Given entries:
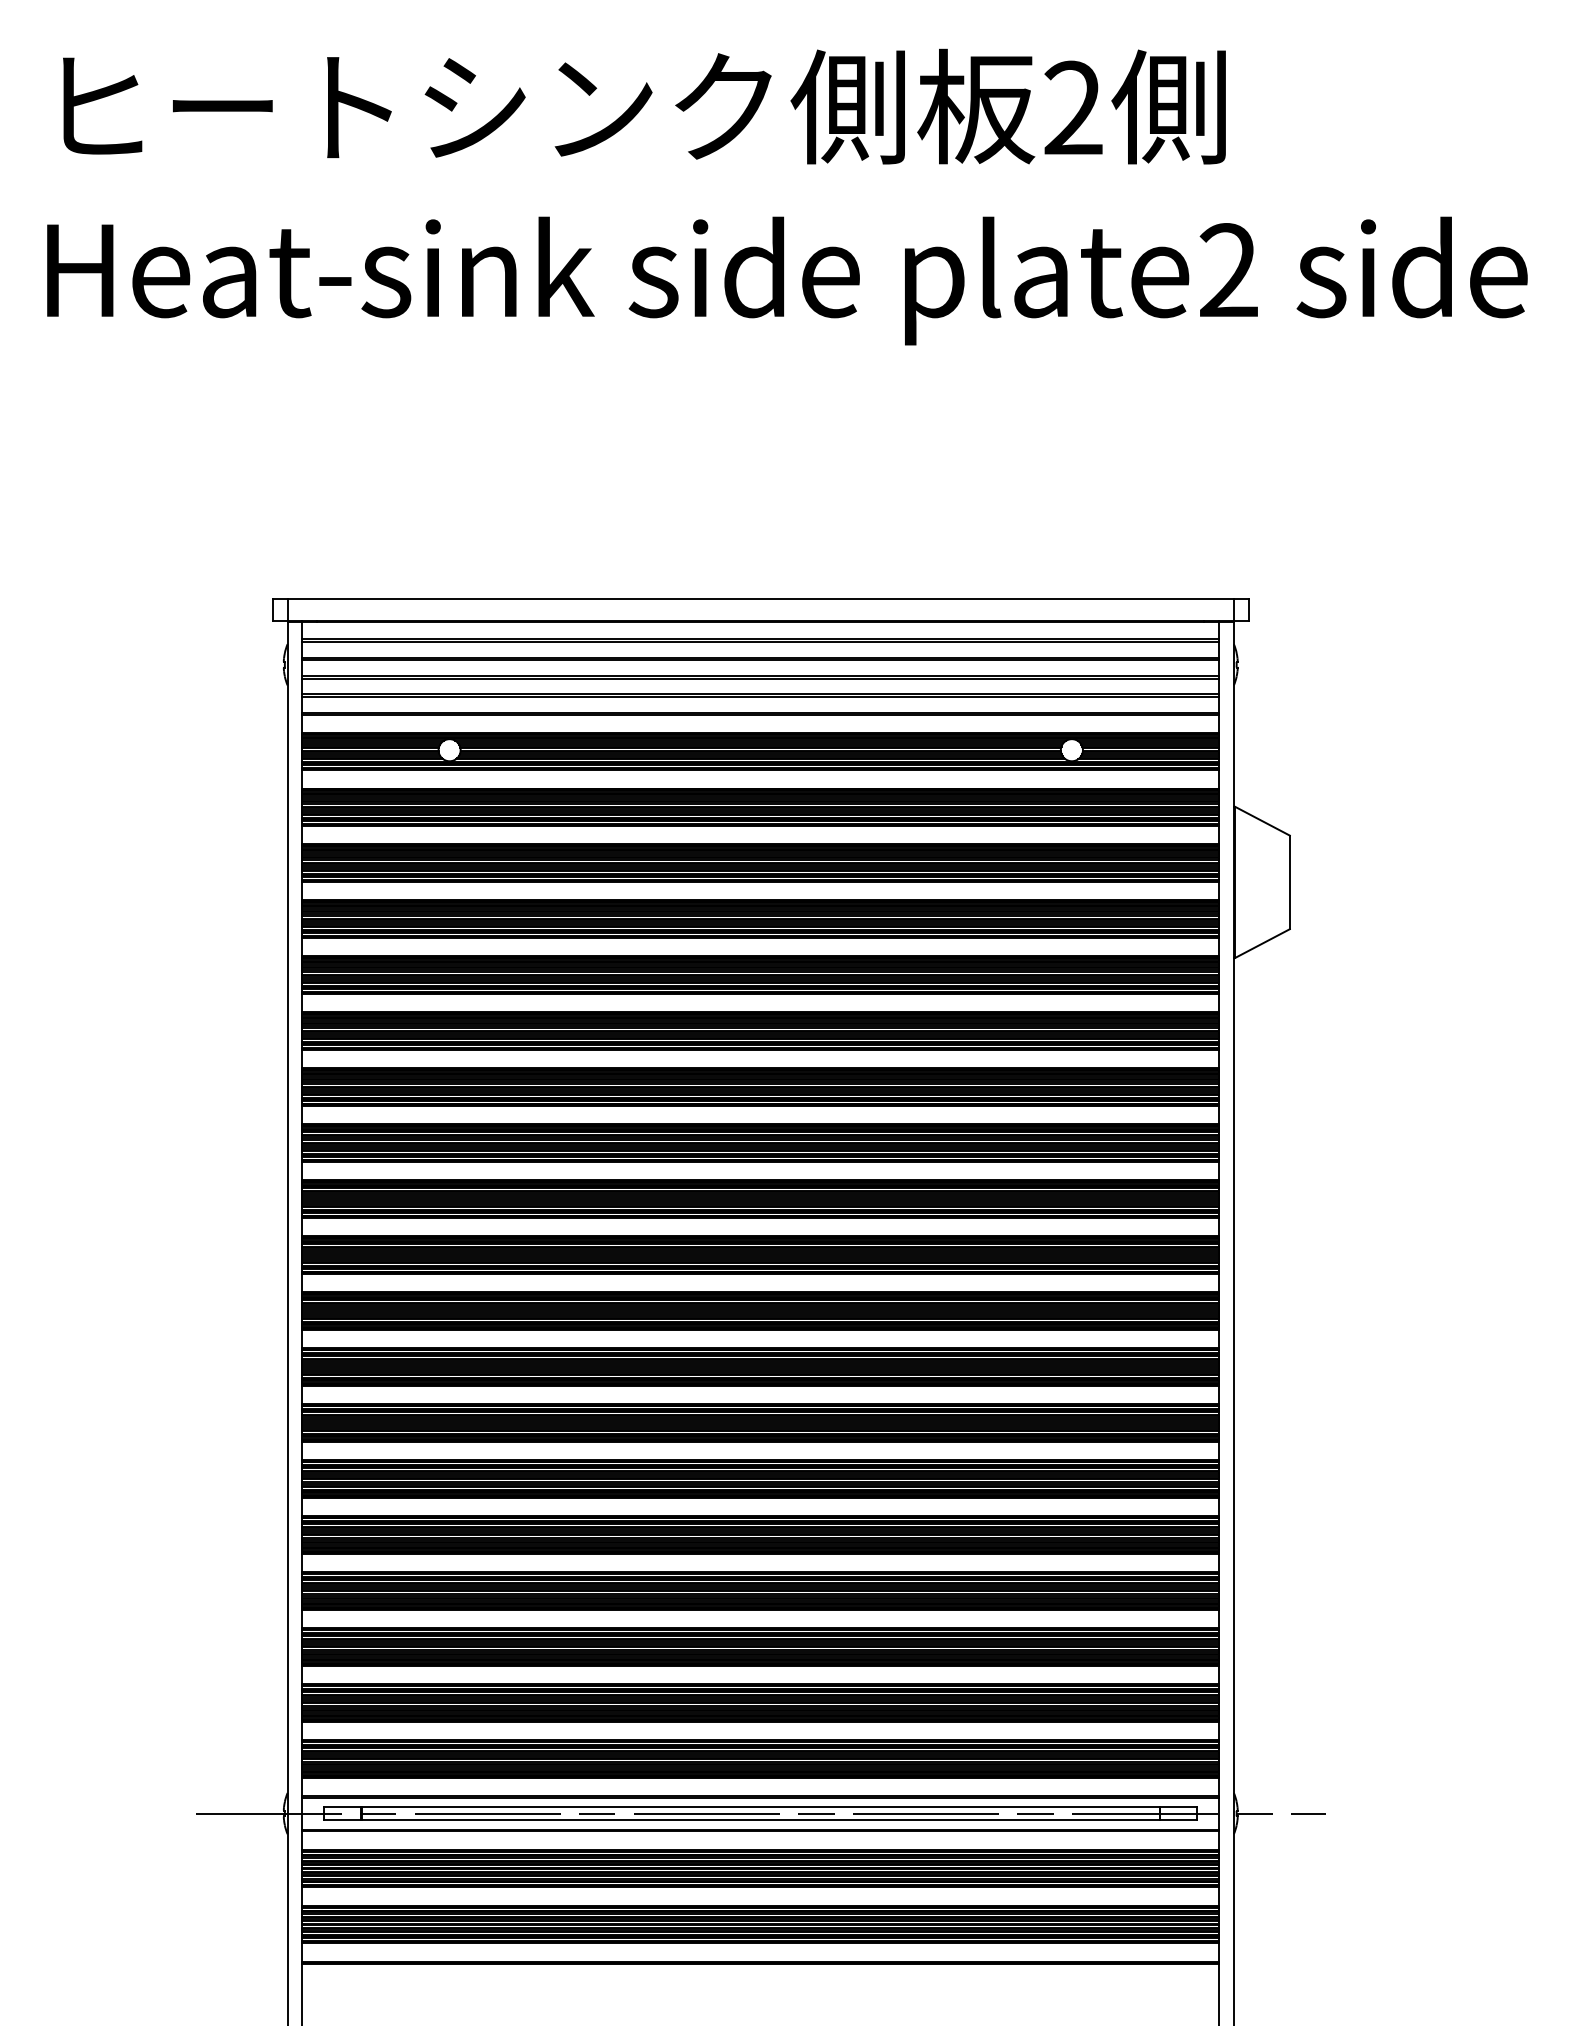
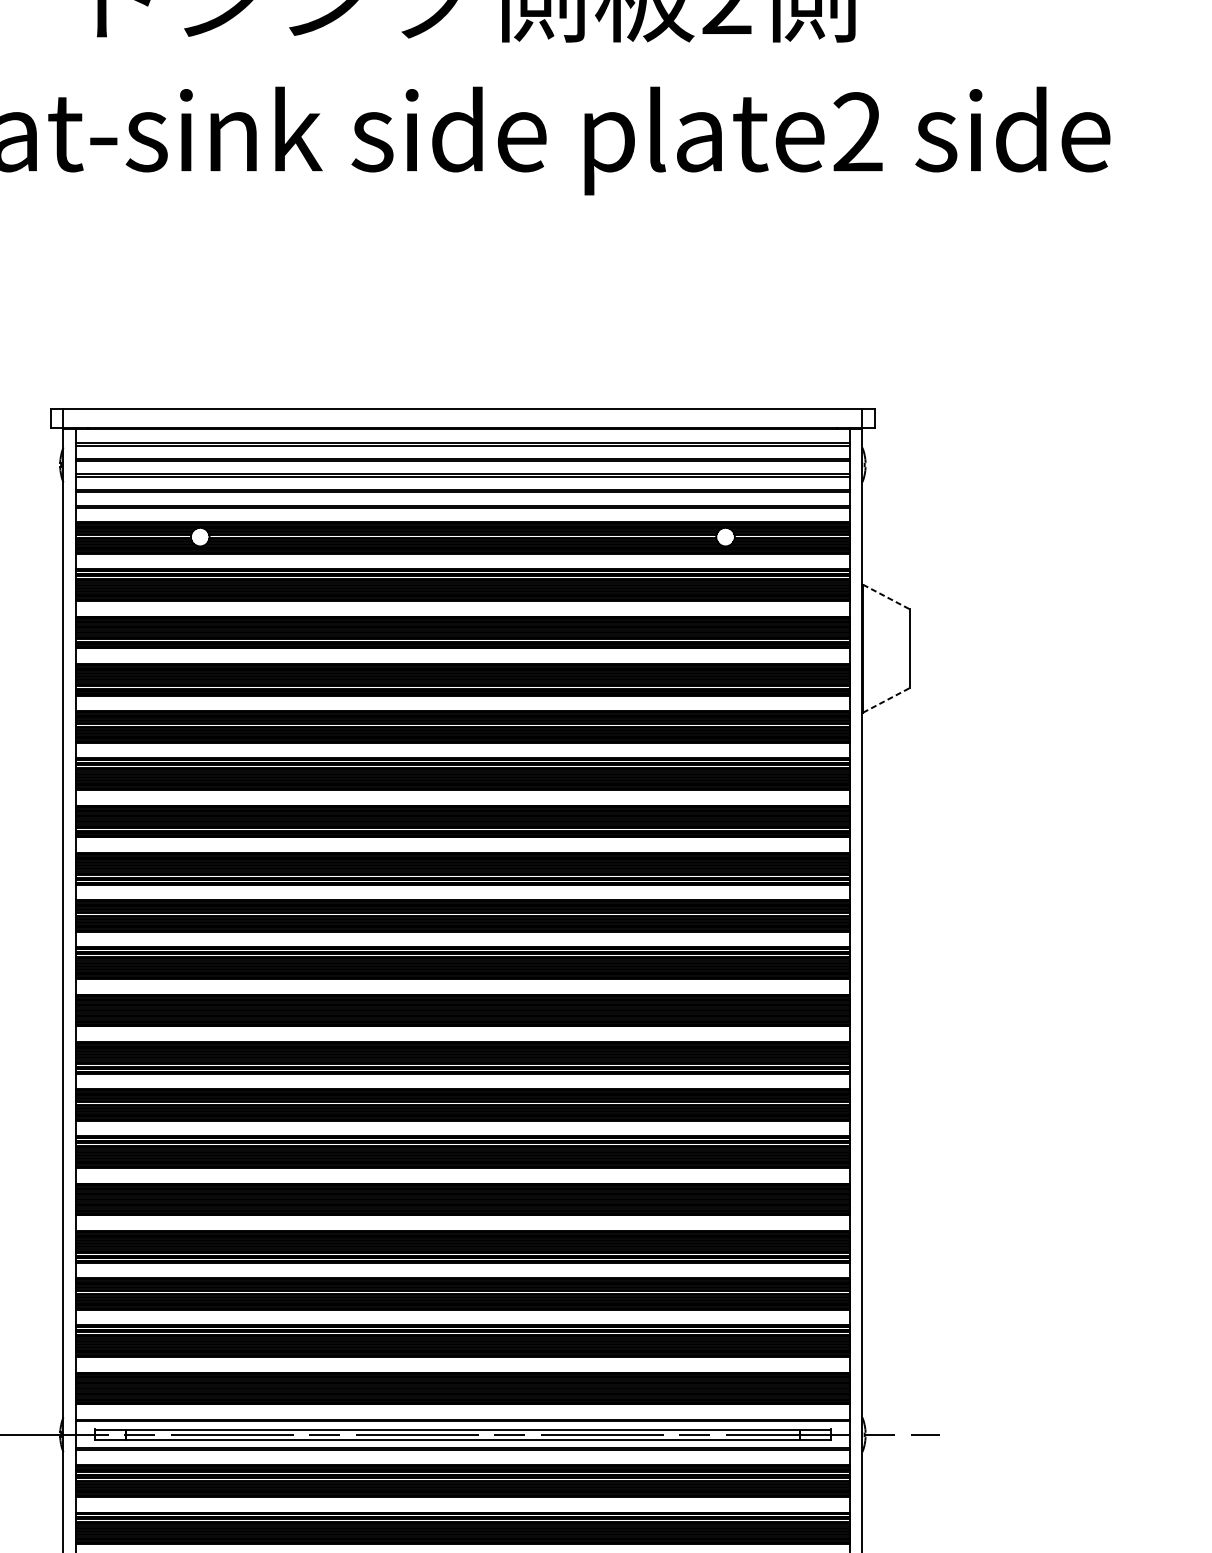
line: (1262, 821) -> (886, 597), solid -> dashed
line: (1262, 943) -> (886, 700), solid -> dashed

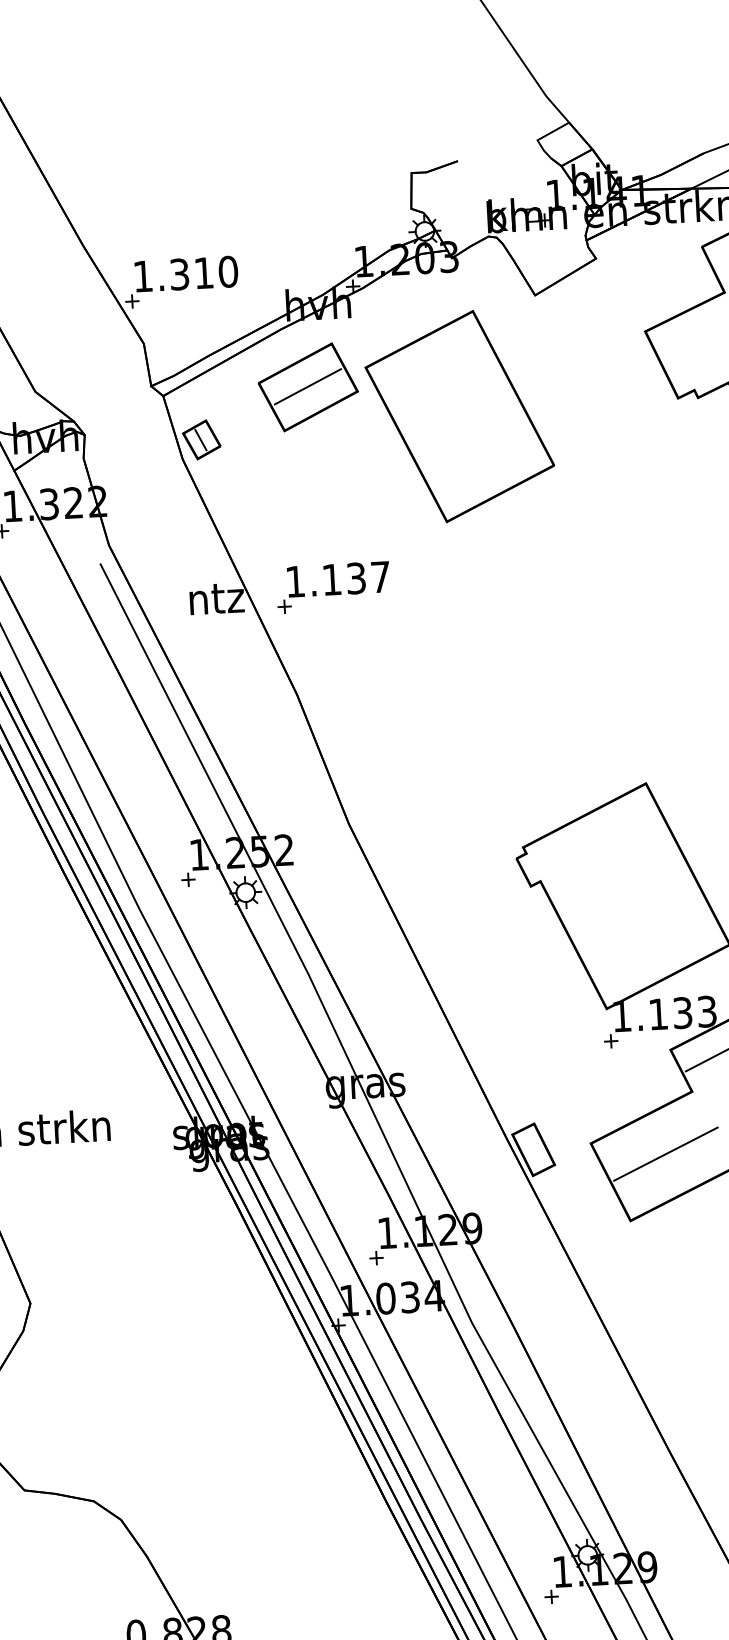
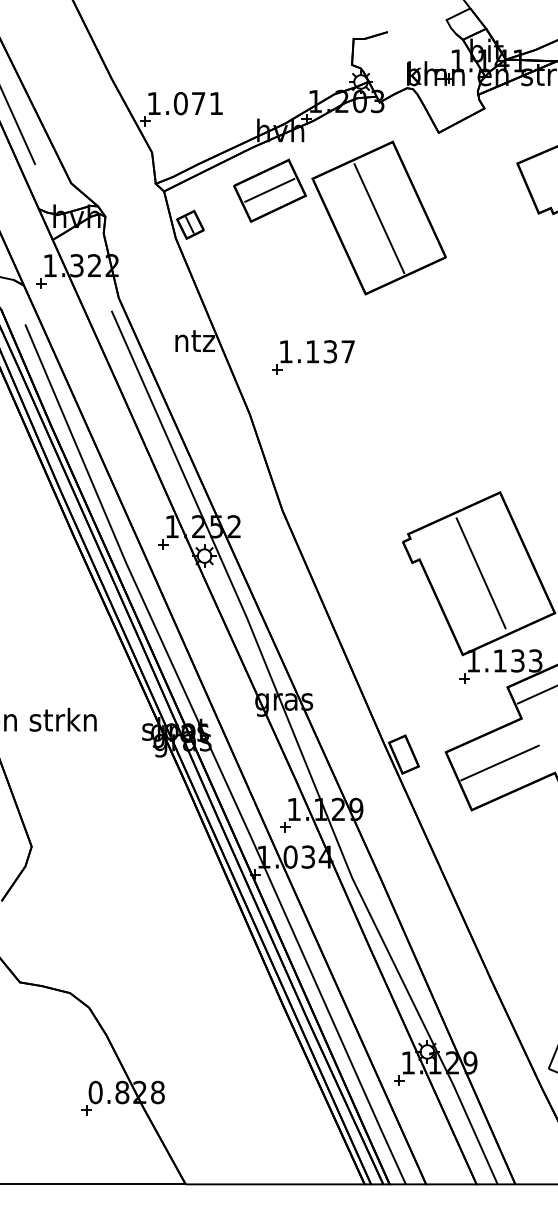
text: (203, 273) -> (198, 103), 1.310 -> 1.071
line: (460, 417) -> (379, 218), added
part: (333, 587) -> (313, 357), moved
line: (625, 895) -> (480, 573), added

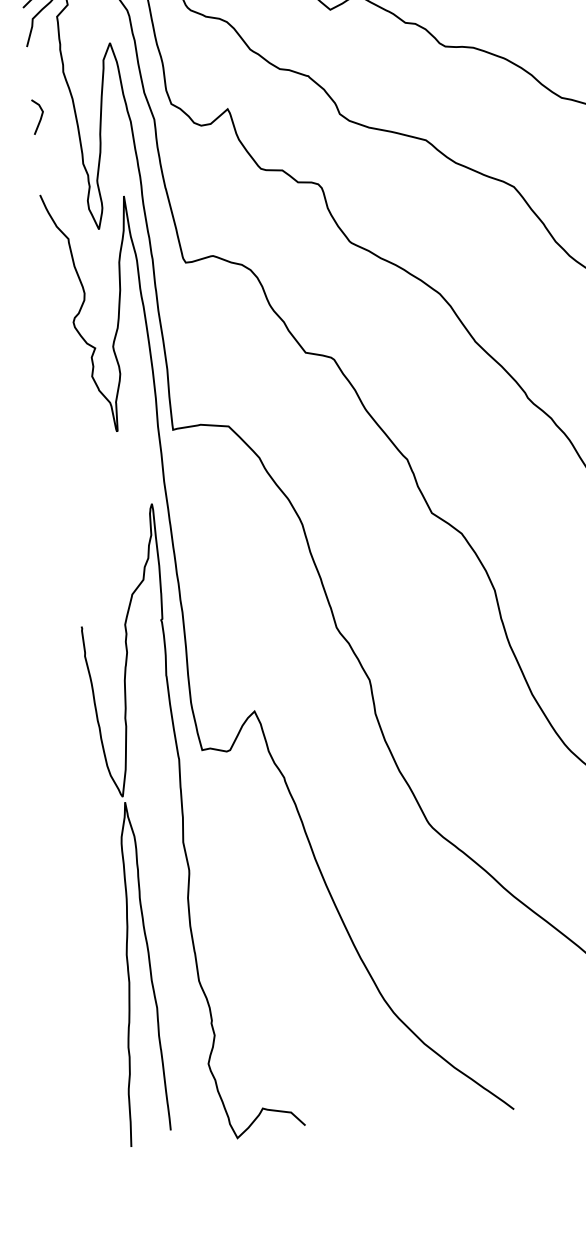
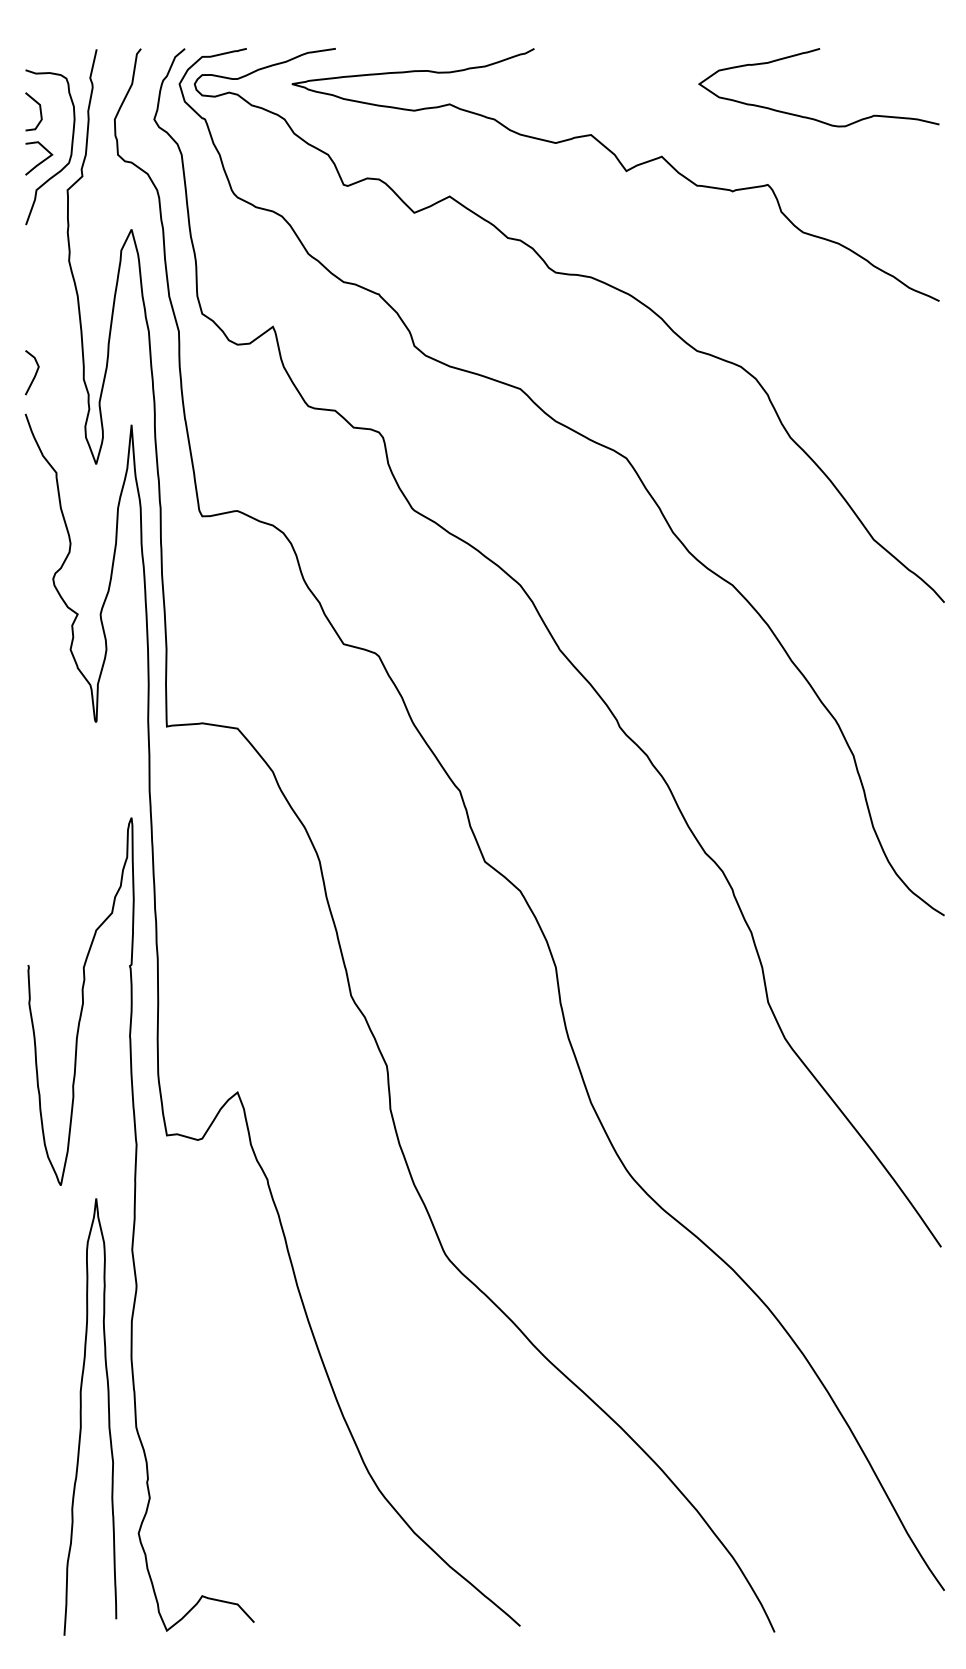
line: (40, 118) -> (34, 374), moved
curve: (129, 974) -> (81, 1416), moved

What is required:
Once the pictures are removed, copy the material above exactly.

Exercise answer:
line: (1262, 821) -> (886, 597), solid -> dashed
line: (1262, 943) -> (886, 700), solid -> dashed

text: (203, 273) -> (198, 103), 1.310 -> 1.071
line: (460, 417) -> (379, 218), added
part: (333, 587) -> (313, 357), moved
line: (625, 895) -> (480, 573), added

line: (40, 118) -> (34, 374), moved
curve: (129, 974) -> (81, 1416), moved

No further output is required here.